A hotel owner wants clarity on tourism policy. A contractor wants payment timelines. A young graduate wants recruitment to move faster. A small trader wants fewer surprises from officials.
When power sits between elected leaders, the Lieutenant Governor’s office, and the Centre, accountability gets blurred. Everyone can say someone else holds the file.
That is bad for business confidence. Investors dislike confusion more than they dislike strict rules. A clear rulebook lets people plan. A shifting one makes them wait.
Jammu and Kashmir has sectors that need patient capital. Tourism, horticulture, logistics, handicrafts and local services all depend on peace and predictable administration.
A new Assembly, even with limited powers, can still create pressure. Elected MLAs must face people in markets, homes and public meetings. Officials do not face that same daily heat.
That is why Omar’s argument has a practical side. A weak elected government may still be better than no elected government.
Delhi’s role remains decisive
The Centre holds the key to statehood. No regional party can restore it by passing a slogan.
That is the hard truth behind this argument. Regional leaders can pressure Delhi, bargain with Delhi, or embarrass Delhi. They cannot replace Delhi’s decision.
The BJP, meanwhile, has its own political calculation. If it does well, it can claim acceptance for its Jammu and Kashmir policy. If it falls short, central rule gives it continued administrative influence.

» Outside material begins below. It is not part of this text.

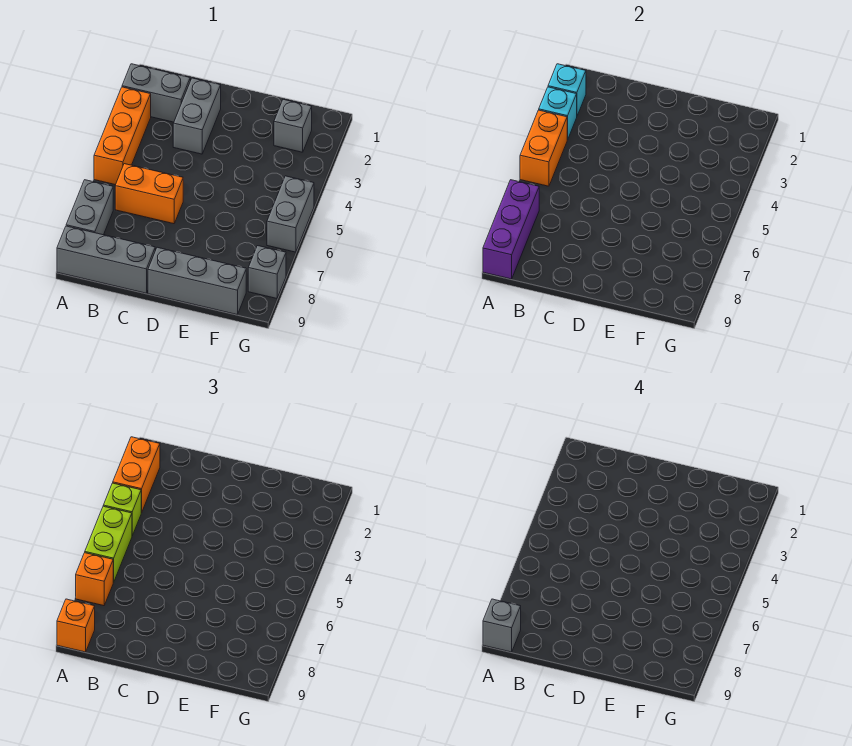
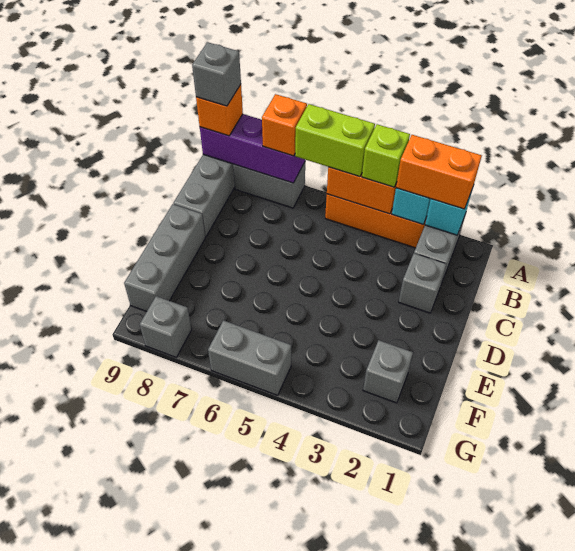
orange brick B6:C6 level 1 -> none
grey brick C2:C3 level 1 -> grey brick C2 level 1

Omar’s warning rests on that calculation. He believes delay would suit the BJP because it avoids a government led by its rivals.
Rashid’s view comes from another concern. He fears a new government may become a decorative set-up without real authority. That fear will resonate with many voters too.
Both concerns can be true at once. That is what makes the moment tricky.
For ordinary people, the immediate question is more basic. Will this election produce a government that can act, or another round of waiting?
The vote count will settle the numbers. It will not settle the larger question of power. Until statehood returns, every government in Jammu and Kashmir will carry an asterisk.
Still, politics often moves through imperfect steps. A new elected government may not solve everything. But it can reopen a channel between people and power. In a place tired of remote control, even that is not a small thing.